1. Introduction
The amount of dissolved oxygen (DO) in watercourses is an essential indicator for understanding phenomena such as self-purification, microorganism respiration, and the metabolism of aquatic ecosystems. Considerable decreases in DO levels generally occur due to the biological oxidation of organic matter, which is intensified by the discharge of domestic and industrial effluents and the leaching of fertilizers. These circumstances promote phenomena such as eutrophication and anoxia, negatively affecting biodiversity and the biogeochemical balance of the aquatic environment [
1]. Effective monitoring and management of freshwater systems have become central to global sustainability efforts. In this context, ensuring good ecological status of rivers is directly aligned with several targets under the United Nations Sustainable Development Goals (SDGs), most notably SDG 6 (related to Clean Water and Sanitation), which advocates for the availability and sustainable management of water resources, and SDG 14 (Life Below Water), which aims to reduce pollution and protect aquatic ecosystems.

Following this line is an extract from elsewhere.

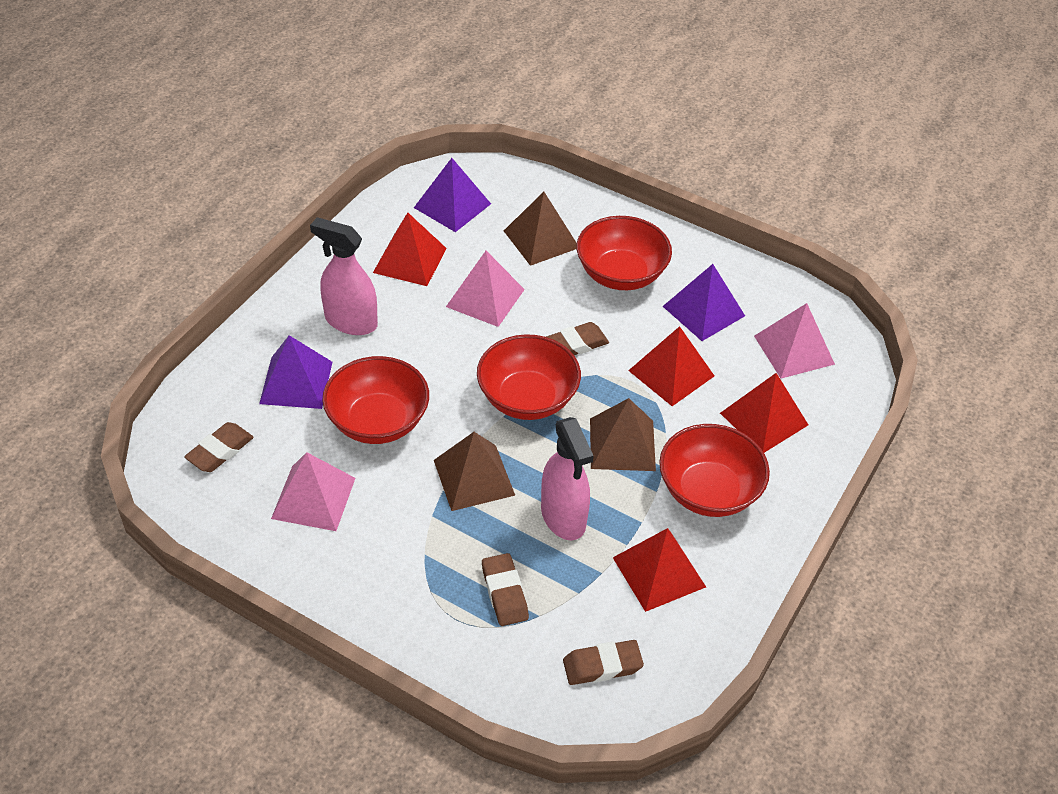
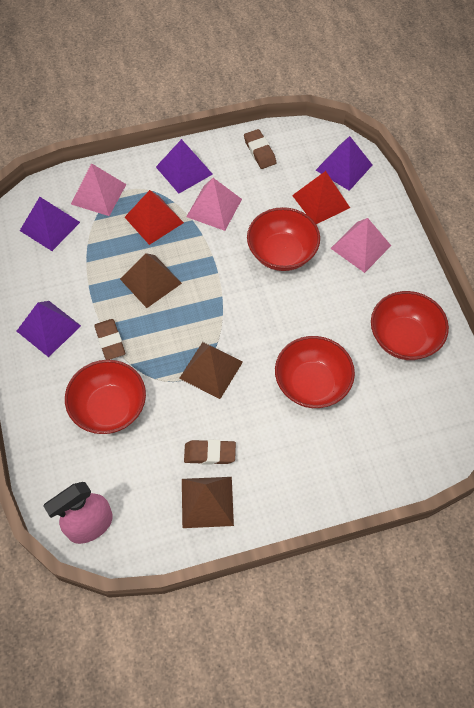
brown eraser: 4 -> 3
pink spray bottle: 2 -> 1
purple pyramid: 3 -> 4
red pyramid: 4 -> 2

A particularly important indicator of riverine health is DO, a measure of the oxygen available for aquatic organisms. DO is a key integrative parameter, as it reflects the cumulative effects of physical, chemical, and biological processes occurring in aquatic systems [
2]. Low DO levels, often resulting from anthropogenic stressors such as untreated sewage discharge, agricultural runoff, and industrial effluents, can lead to hypoxia, ecosystem degradation, and the collapse of sensitive aquatic species [
3,
4,
5,
6]. Thus, the ability to accurately monitor and predict DO concentrations in real time is essential for safeguarding riverine ecosystems and supporting data-driven water management.
Machine learning-based approaches for predicting dissolved oxygen in watercourses have advantages when combined with traditional field measurements. ML models enable real-time and continuous predictions, facilitating the early detection of hypoxic or anoxic conditions [
7]. This predictive capability is more efficient and often more cost-effective than intensive monitoring with physical sampling, especially on a large scale or in hard-to-reach locations [
8]. Furthermore, the adoption of these models can improve data-driven decision-making for the protection of aquatic ecosystems [
9,
10].
Dissolved oxygen (DO) modeling has been improved in a variety of hydrological conditions thanks to recent developments in machine learning (ML). Studies employing ensemble methods and deep learning architectures such as LSTM and hybrid neural networks have shown good predictive accuracy across Asia, especially in China and India [
8,
9,
10,
11,
12,
13,
14,
15]. Similar to this, studies conducted in North America have effectively used cutting-edge deep learning models to capture DO changes in dynamic and complex environmental settings [
6,
16,
17]. Together, these initiatives demonstrate ML’s scalability and versatility while highlighting the global trend toward incorporating AI in aquatic environmental monitoring.
The majority of research has focused on areas with robust monitoring systems and a wealth of datasets. On the other hand, the literature continues to underrepresent under-monitored regions, such as Eastern Europe and the Western Balkans. Dodig et al. [
18] use ML techniques, specifically long short-term memory (LSTM) networks, to predict the water quality of the Sava River, which is located in the southeastern European regions and is part of the Danube river basin. In the work of He et al. [
19], ML techniques were used to predict the DO, using data from a long stretch of 45 km from west to east along the River Thames. Krivoguz et al. [
20] conducted a study for DO prediction, applying Random Forest (RF), for the Black Sea area, which geographically passes through the Balkan region.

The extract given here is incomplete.